Part Deux takes place primarily in France, a country that Sedaris begins exploring after meeting his partner, Hugh, who owns a second home in Normandy. The author shares his struggles with learning French, negotiating American and French customs, and finding ways of expressing his unique sense of humor in a French setting. Sedaris’s gradual acquisition of the French language and time spent in France leads him to question American sensibilities, something which he has never thought about until he has spent considerable time outside of the U.S. From his many language blunders to his awkward efforts at translation, he learns humility and gains appreciation for the ways in which new language and cultural acquisition can pleasantly surprise.
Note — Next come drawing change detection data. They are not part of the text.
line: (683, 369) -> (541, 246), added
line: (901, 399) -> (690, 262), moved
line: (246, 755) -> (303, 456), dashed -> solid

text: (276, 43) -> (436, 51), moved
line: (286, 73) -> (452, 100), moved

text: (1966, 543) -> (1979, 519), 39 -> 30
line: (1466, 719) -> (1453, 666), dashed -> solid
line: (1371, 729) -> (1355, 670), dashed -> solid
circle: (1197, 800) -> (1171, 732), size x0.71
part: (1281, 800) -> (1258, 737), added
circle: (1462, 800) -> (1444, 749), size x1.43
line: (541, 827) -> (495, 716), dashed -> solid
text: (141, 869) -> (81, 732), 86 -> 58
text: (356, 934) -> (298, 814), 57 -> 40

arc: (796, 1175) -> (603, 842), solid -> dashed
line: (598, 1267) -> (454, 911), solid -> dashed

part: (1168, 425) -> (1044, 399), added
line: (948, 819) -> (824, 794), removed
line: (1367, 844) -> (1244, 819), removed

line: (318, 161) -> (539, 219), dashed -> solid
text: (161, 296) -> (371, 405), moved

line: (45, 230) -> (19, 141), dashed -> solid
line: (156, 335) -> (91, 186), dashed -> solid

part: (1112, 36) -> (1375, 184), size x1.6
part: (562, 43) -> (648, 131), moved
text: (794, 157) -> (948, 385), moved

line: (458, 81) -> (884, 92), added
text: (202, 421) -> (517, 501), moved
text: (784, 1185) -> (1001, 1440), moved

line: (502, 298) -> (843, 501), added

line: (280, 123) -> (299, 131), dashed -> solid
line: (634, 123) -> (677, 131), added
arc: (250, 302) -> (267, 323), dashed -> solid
In the final two chapters of Part Deux, the author reflects on how the past converges with the present. In considering his trouble with sleeping, he reveals how alcoholism had served as an unhealthy sleep-aid for some time before his fantasies took their place as a slightly healthier way of occupying time at night. This practice, coupled with Sedaris’s father’s odd behavior of keeping and consuming food past its prime, is a comment on compulsive behaviors that one brings from the past into the present. The author suggests that his fantasies are a way of coping in his sobriety, as his father’s eating habits are creative compulsions. While these compulsions may lead to trouble at times, he gestures to how they are, in some ways, an opening to see reality and its objects in a different light.